La familia tradicional de padre, madre e hija, a la que se añade una empleada doméstica, es distorsionada tanto por la presencia de ese extraño Schmürz, como por el sonido que los trastorna y los obliga a subir cada vez un piso del edificio. La joven Zenobie es la que guarda recuerdos infantiles de cuando vivían de manera estable y tenía una linda recámara con vistas a los árboles, además de que parece ser la única que ve –y lo hace compasivamente– al golpeado Schmürz. Se trata del personaje positivo de la obra a pesar de las bruscas respuestas que da a sus padres, entendibles en una adolescente frente a la desagradable pareja que forman sus progenitores –discursivos en fracasados intentos de decir algo profundo y repetitivos en las rememoranzas de su idilio– antes de su cruel desaparición, luego de la cual el padre exclama como un burgués bonachón: Los niños siempre tienen que dejar a sus padres. Es la vida. Los personajes irán desapareciendo conforme se sube de piso.

En un edificio diseñado por Gloria Carrasco, e iluminado por Ángel Ancona la escalera que se inclina hacia atrás y hacia adelante priva en el espacio al que arribarán los personajes con algunos bártulos tras de que el padre rompe un tramo de tabiques desde afuera, amén de que Schmürz ya se halla sujeto por un arnés –del que se librará poco después– a una pared. A partir de entonces se va desarrollando la extraña trama de presencias y olvidos, con ese vecino que puede ser o no antiguo conocido, como sostiene Zenobie. Empieza también a escucharse el sonido y prosigue la ascensión. En un momento dado, para que se distraiga al público de que se retira la escalera y aparezca la cama de otro piso, el vecino canta, mimando sobre pista grabada, una canción del acervo de Boris Vian, lo que enriquece el montaje cuidado como todos los suyos por Mario Espinosa.

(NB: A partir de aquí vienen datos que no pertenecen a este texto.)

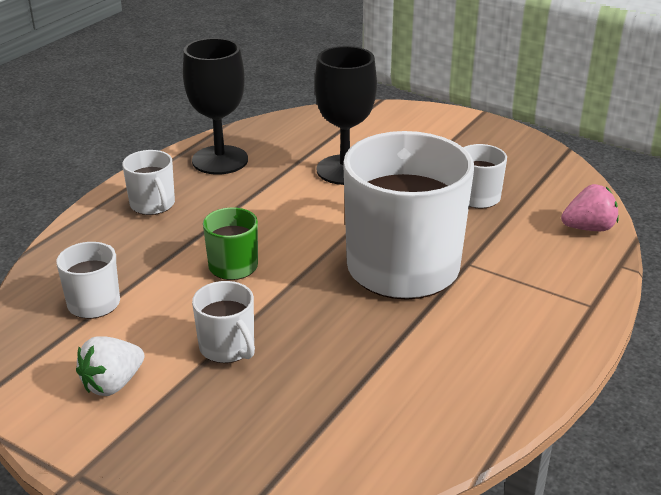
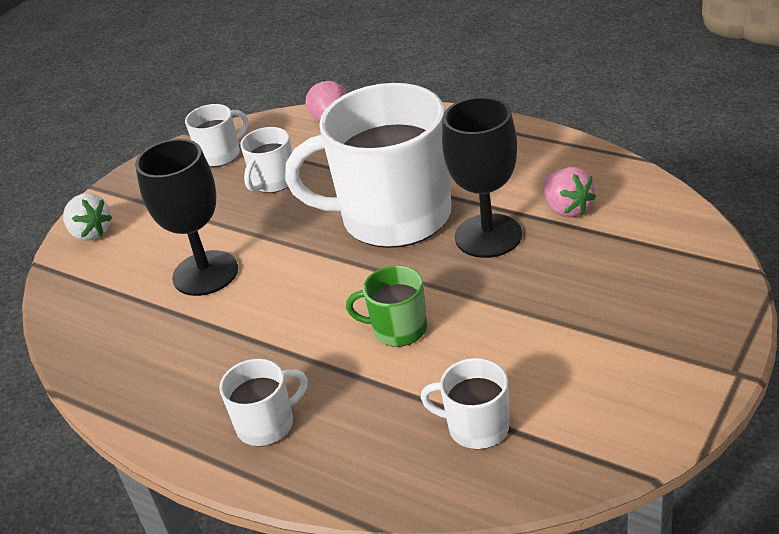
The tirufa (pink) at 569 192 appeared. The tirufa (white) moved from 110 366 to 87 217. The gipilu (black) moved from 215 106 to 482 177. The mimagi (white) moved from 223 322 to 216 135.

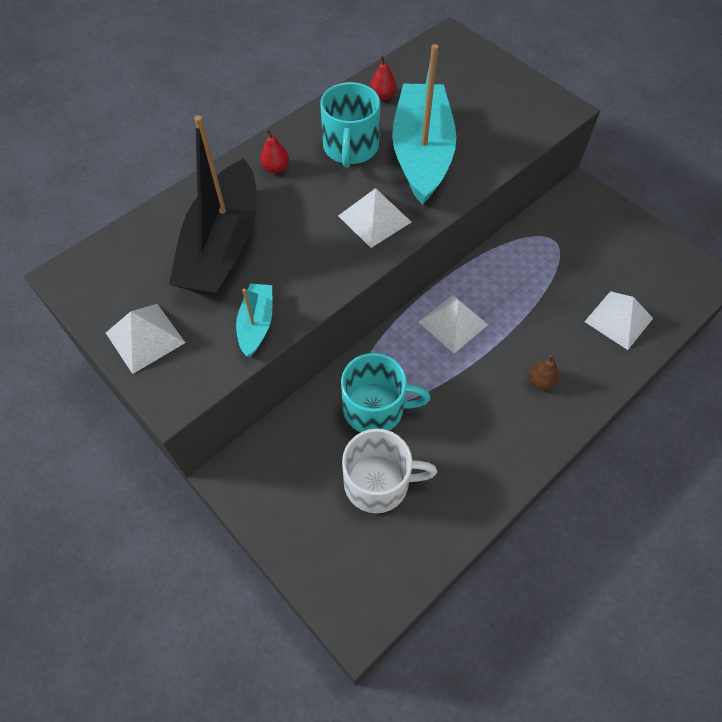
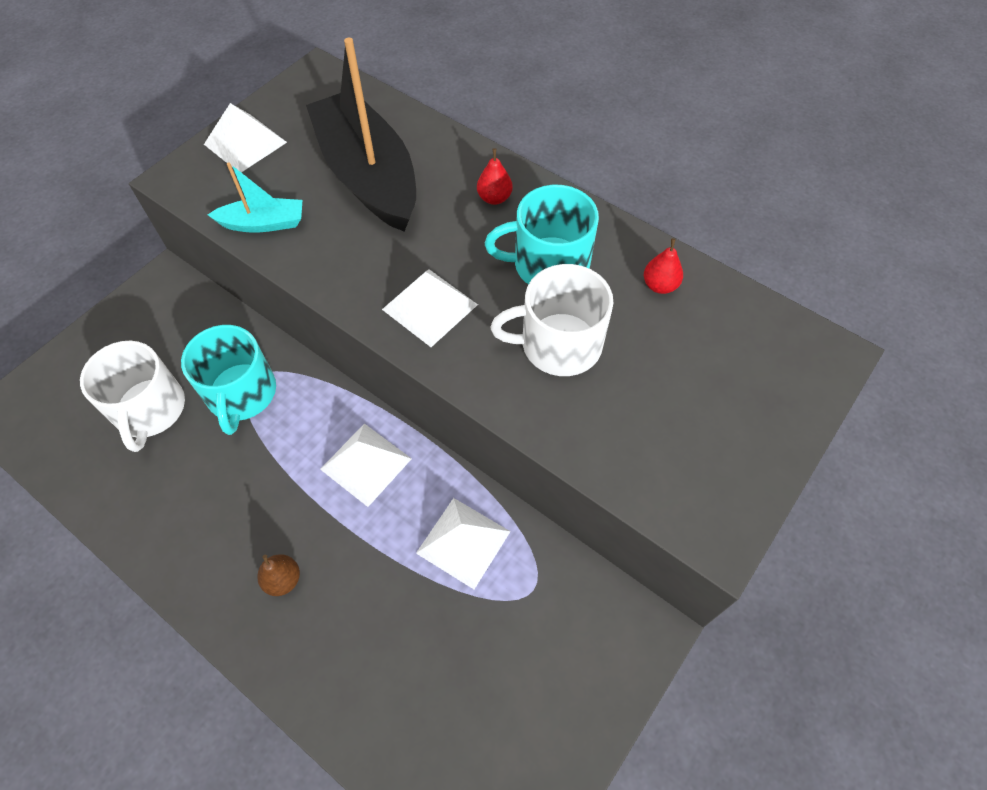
The kusufaba (white) moved from 618 320 to 463 543. The zafuvek (turquoise) at 424 124 was replaced by the mimagi (white) at 551 320. The zafuvek (black) at 213 205 turned 60 degrees clockwise.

El director marca a cada actriz o actor con un modo especial. El que más matices tiene es José Carlos Rodríguez, como el Padre, que pasa de modos coléricos para reprender a su hija a amorosas aproximaciones hacia su esposa, para terminar con su discurso pseudo patriota sin recuerdos de su familia ni de todo lo acontecido. La Madre, incorporada como esposa complaciente y cariñosa con los suyos por Carmen Madrid, cae en arrumacos sensuales ante los avances del padre. Sofía Espinosa (que alterna con Patricia Yáñez) es una adolescente sensible como Zenobie, con transiciones muy logradas de la piedad que le produce El Schmürz a la ternura de sus recuerdos, y al fastidio hacia sus padres. La Cruche de Alaciel Molas no sólo refunfuña y enlista lo malo que encuentra, como en el original, sino que lo hace con un habla rápida y sin parar muy graciosa. El vecino, en la persona de Javier Rojas Trejo es un relamido y amable figurín y José Antonio Becerril es un Schmürz al que el director quita los harapos y lo hace cambiarse en escena por casco y pechera, arrastrándose por todo el escenario. El vestuario es de Adriana Olivera y la selección musical de Sebastián Espinosa.